1) Let $K/k$ an extension field. If $[K:k]=2$ show that there is $a\in K$ s.t. $K=k(\alpha )$ and $\alpha ^2=a$.
2) Does it work for $[K:k]=p$ when $p$ is prime ? Or for other number ? (like non-prime)
My work
For 1), if $[K:k]=2$ there is an $a\in K$ that is not in $k$. Let $X^2-\alpha $ its minimal polynomial. Then $$a^2-\alpha =0\implies (a-\sqrt \alpha )(a+\sqrt \alpha )=0\implies a=\pm\sqrt \alpha $$
It looks to be very confusing... any idea ?
You have to be careful in the logical order of your arguments here.
It is correct to say that $[K:k] = 2$ implies there is an $a \in K \setminus k$. If its minimal polynomial is $X^2 - \alpha$ for $\alpha \in k$ then you certainly have that $a^2 - \alpha = 0$. This implies that $a^2 = \alpha$. This means that $a$ is a square root of $\alpha$ and that $-a$ is another (indeed, the only other) square root of $\alpha$ in $K$. At this point, however, the symbol $\sqrt{\alpha}$ is meaningless, believe it or not. You have not chosen any embedding of $K$ into a field where $\sqrt{\alpha}$ has already been defined (for example, some algebraic closure of $k$) and so it is not yet actually defined. You could define $\sqrt{\alpha} := a$ in $K$ and then you would of course have $-\sqrt{\alpha} = -a$ but there is little to be gained from this.
Instead of all of that, since it is clear that there is some element in $K\setminus k$ (namely $a$), your only mission is to show that in fact $a$ generates the extension - i.e. $K = k(a)$. This will be true because $K$, being a finite field extension of $k$ of degree 2, is necessarily a $k$-vector space of dimension $2$. Since $a \not\in k$, it is linearly independent from $1 \in k$ and so $\{1,a\}$ is a maximally linearly independent set in the vector space $K$ and is thus a basis. This means every element $b \in K$ can be written as $b = c_1\cdot 1 + c_2\cdot a$ for $c_1, c_2 \in k$. Hence $K = k(a)$.

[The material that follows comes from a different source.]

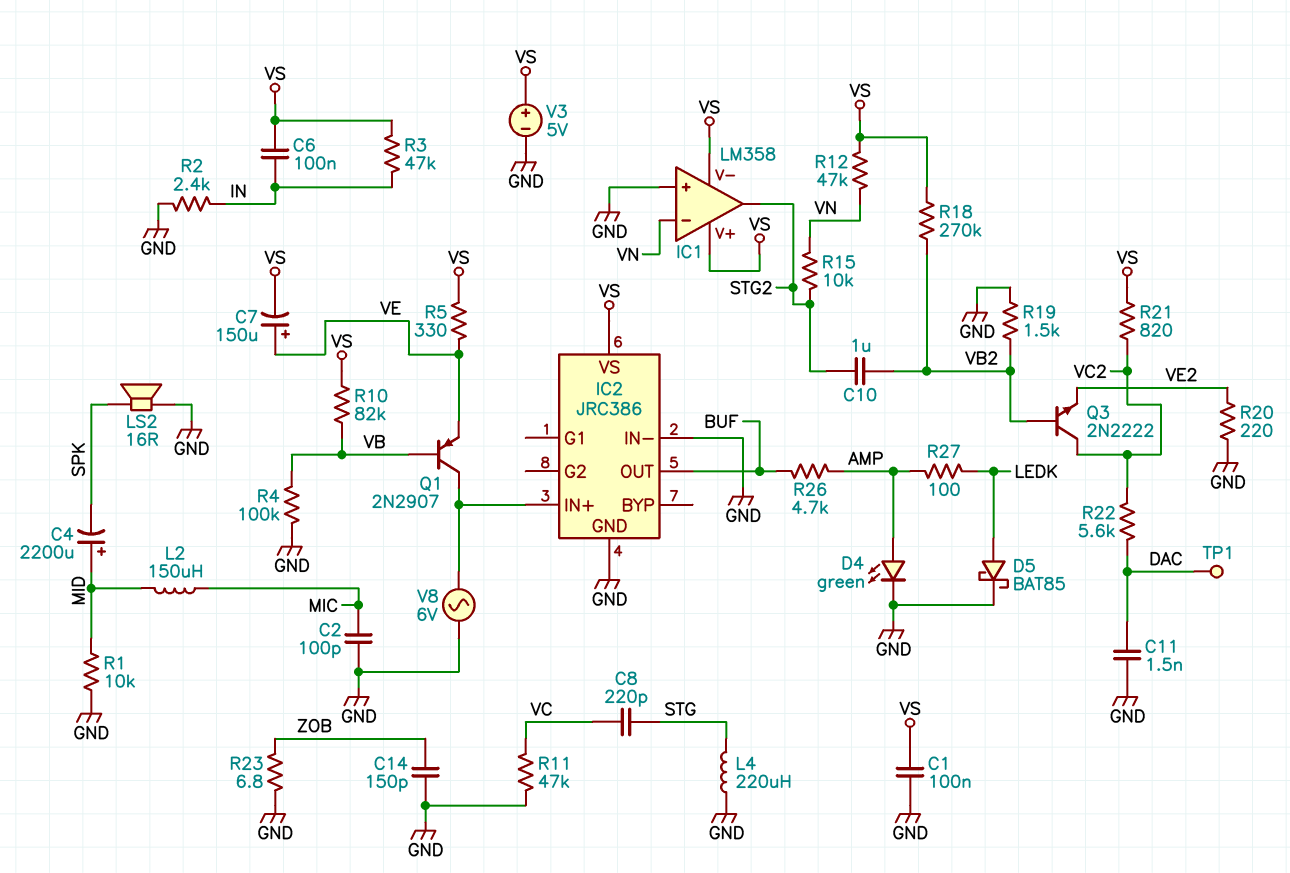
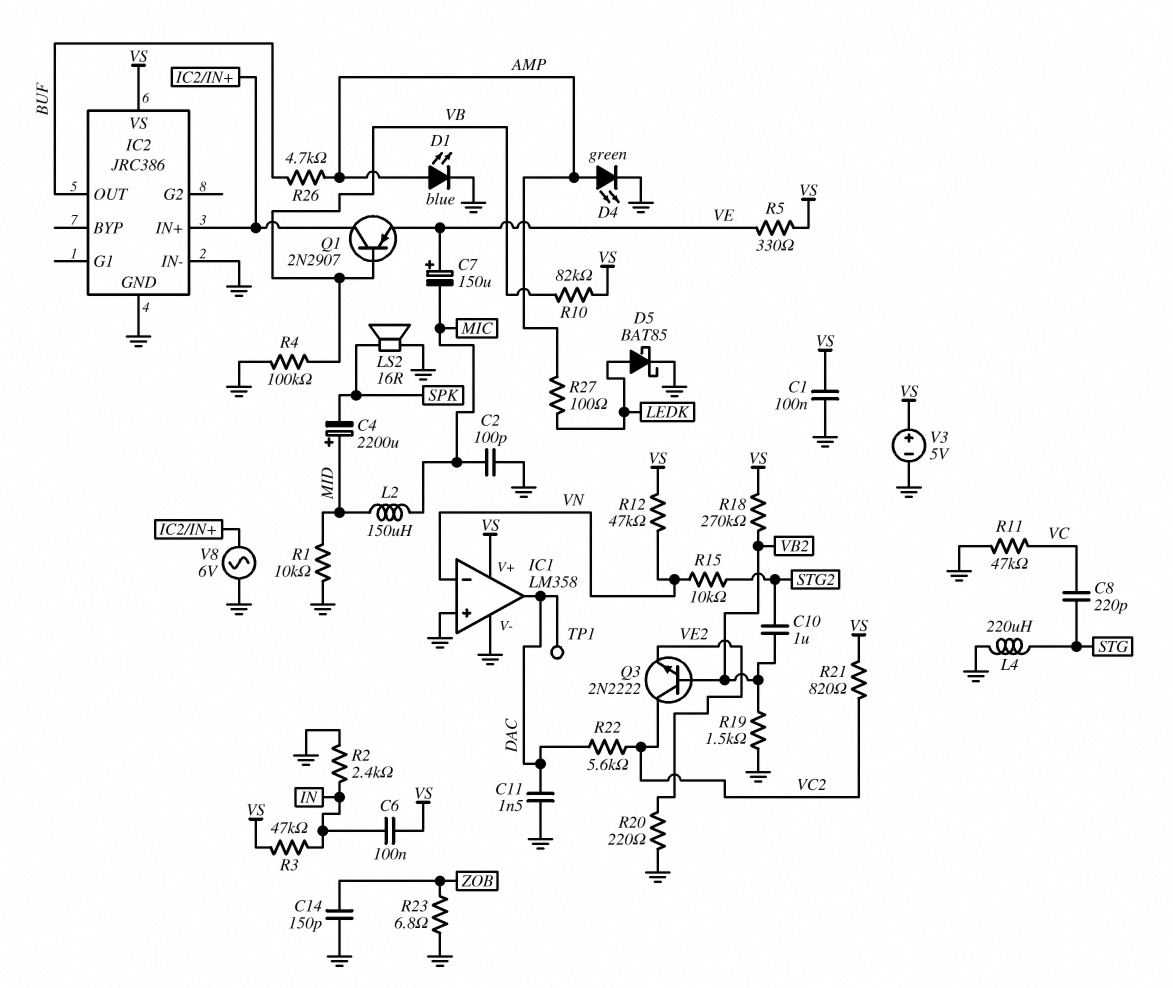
C7: 150uF (plus VE, minus VS) -> 150uF (plus VE, minus MIC)
D1: none -> LED blue (A AMP, K GND)
IC1 pin V-: VS -> GND
IC1 pin out: STG2 -> DAC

As for your second question, I think the answer to be given here is that for 'nice' extensions (those being finite, separable ones), the statement remains true. That is, an extension $K/k$ is generated by a single element (called a 'primitive element'). This result is known as the Primitive Element Theorem. The caution is that for extension degree higher than 2, a primitive element need not be a $d^{th}$ root of an element of the base field (for $d$ the degree of the extension).